Tatsuhiko Miyagawa's Blog

The new Macbook Pro

October 30, 2016

I’m writing this blog post on Macbook Pro Retina 13” Late 2013. This is a computer my previous employer bought for me in early 2014, and I bought it from them because I really liked it, and they didn’t have any plan to reuse the laptop.

My current employer has given me a 15” equivalent, but I decided to separate my personal laptop from home this time, since I don’t want to mess my work laptop with personal crap, and vice versa.

The way I use this, a little outdated but mostly functional laptop is in variety of ways:

  • Used on my desk, sitting on an mStand, paired with the Magic Trackpad 2 and ThinkPad USB keyboard. Writing code, tweeting, Slacking, browsing, typing, editing podcasts and editing photos.
  • Brought to the closet, powered from the wall charger, connected to a podcasting microphone and a preamp to its USB ports, then record the show on Logic Pro X while streaming to Mixlr.
  • Brought down to the downstairs when I want to see live stats for F-1, or type on it when other family member is asleep, because my work desk is at the bedroom.
  • Carried around to the coffee shop to work remote, or hack on some personal projects.

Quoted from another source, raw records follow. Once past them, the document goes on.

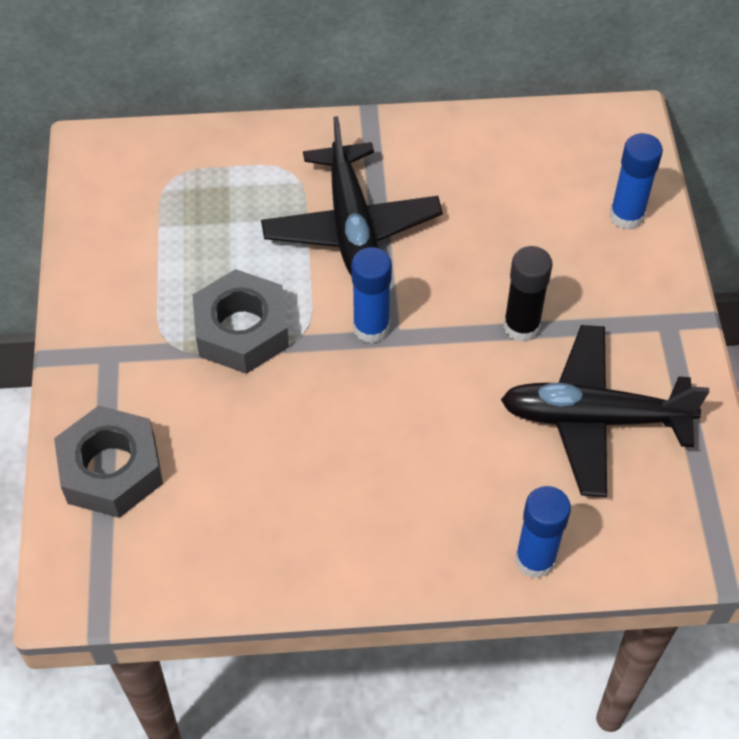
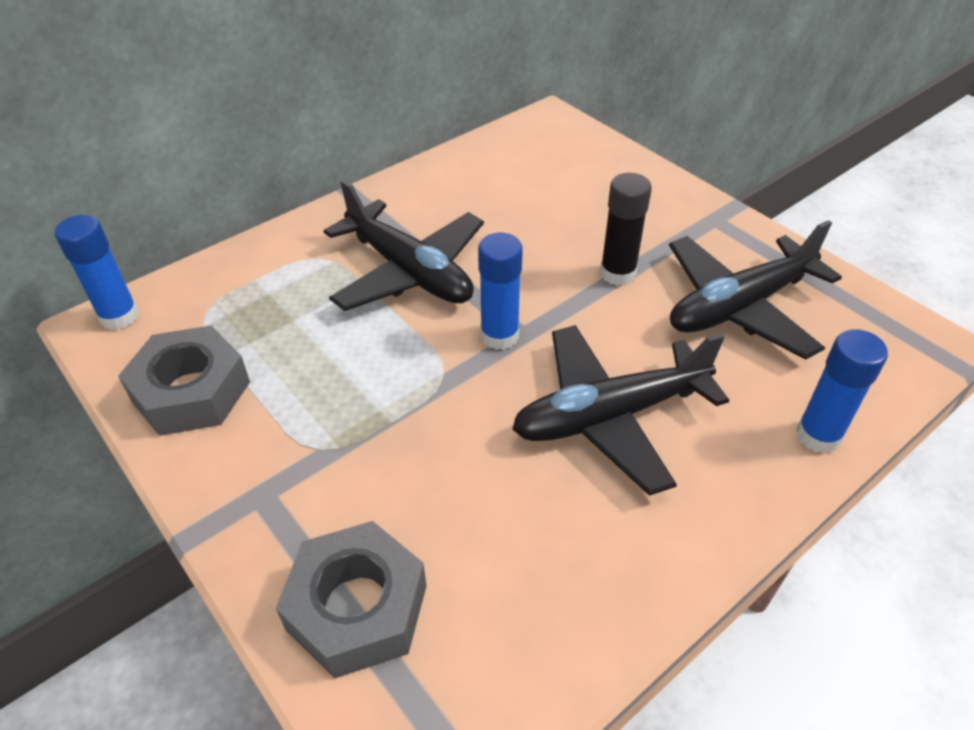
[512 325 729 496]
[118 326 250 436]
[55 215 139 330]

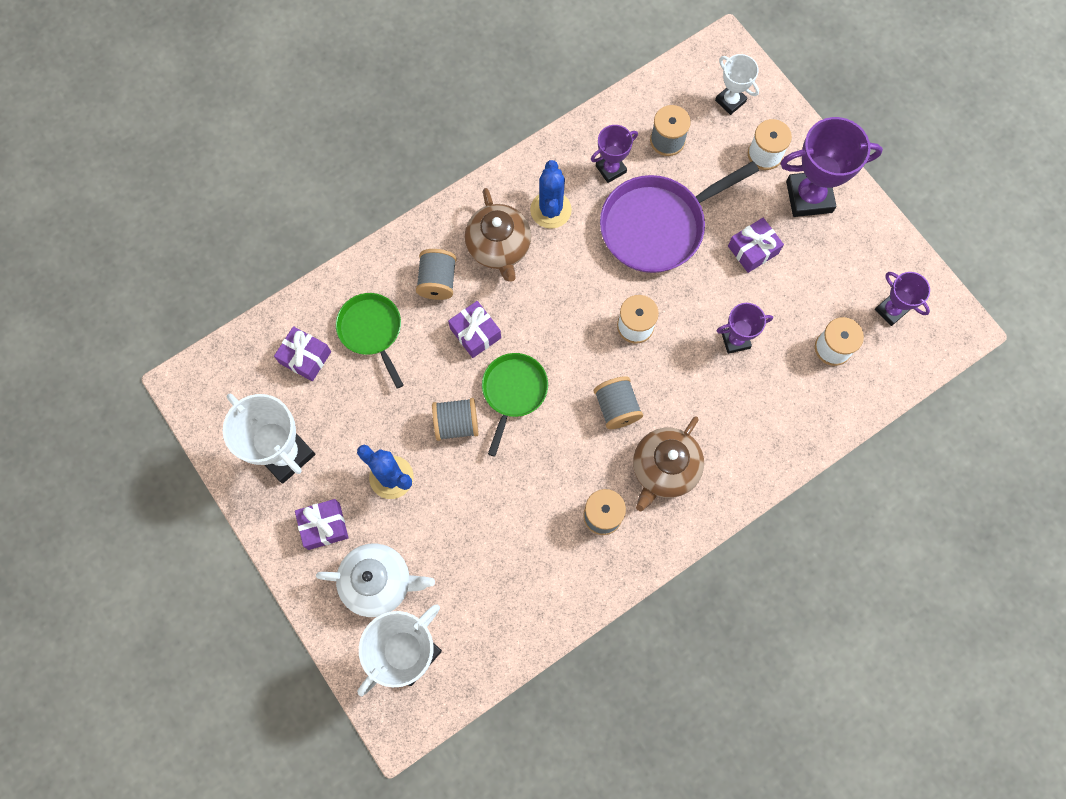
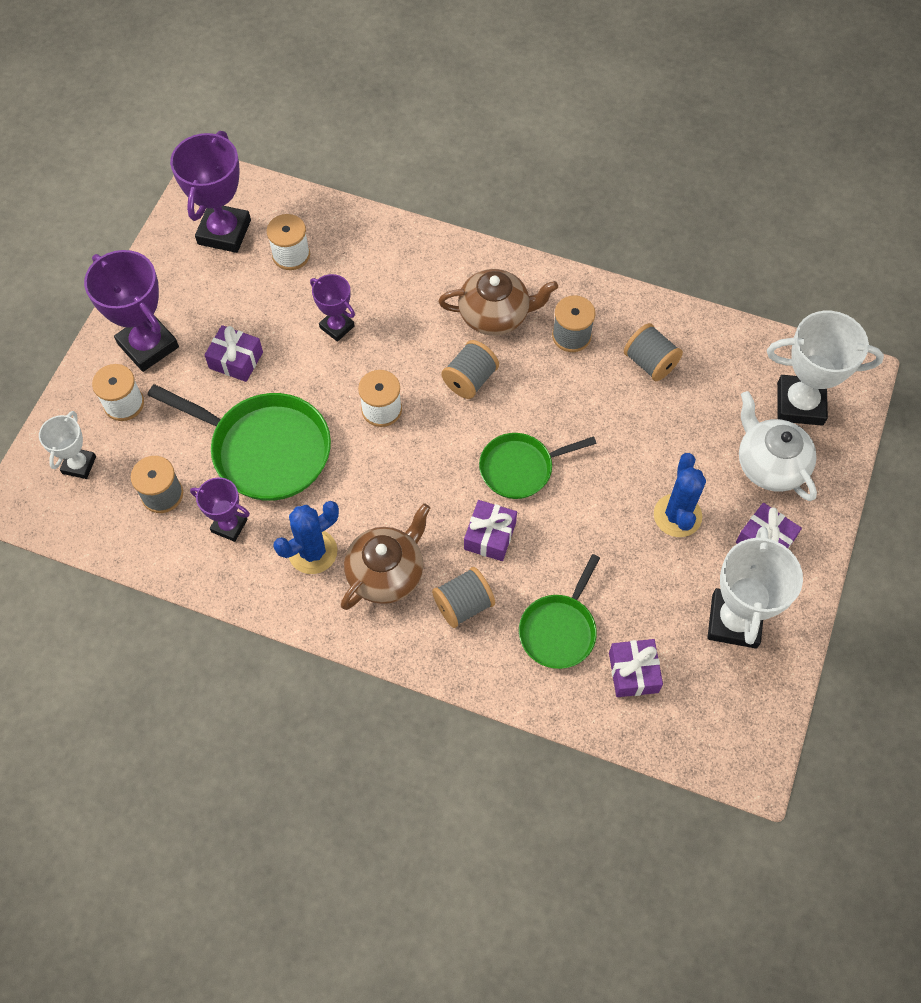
[624 323 683 381]
[148 384 331 501]
[170 131 251 253]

All of this just works with this Macbook Pro including all the external gears that I use with this laptop. The new Macbook Pro lineups, on the other hand, just did the following:

  • No ESC physical keys on the keyboard, although as a non-Vim user i do not mind much, but this is a removal of something I use every day still.
  • The new butterfly keyboard with much less travels. I tried their new Apple Magic keyboard with the butterfly mechanism for a week and I got my wrist hurt.
  • Well, I use an external keyboard when I’m into serious typing anyway, but:
  • Removals of two USB-A ports and SD card means I need a dongle whenever I podcast while charging, or when I import audio files from my Zoom gear or a DSLR camera. So OK, is this an upgrade or downgrade? I cannot tell. This definitely requires me to buy a dongle or adapter or two, to make it actually functional.

It seems the way Apple wants me to do is that I would buy an iMac 21.5” 4K (27” is too big on my desk) since I mostly work from my desk, and it would do most of the heavy duty work that I need to do on the desktop, and then buy another Macbook 12” or Macbook Pro 13”, to do all the mobile work. Maybe it would work, but that’s 2 computers not one, and that’s always a pain to manage multiple computers.

This is not really good. I can’t tell what these new Macbook Pros are for. I definitely feel like I’m not their target “Pro” users, and I’m apparently not alone in this.

I could just switch to Linux or Windows 10 with Bash on it for casual development, maybe. But I’d definitely need Mac because, well, I just like Mac, and a lot of the software I use for podcasting only exists on Mac, especially the Logic X Pro. It’s such an irony that the reason I stick to the Mac is the software, not the hardware.

I’ll see if a new iMac comes around with the new processor early next year, and if buying two computers to replace one is really an upgrade. But for now, I’m going to skip this generation of the Macbook Pros.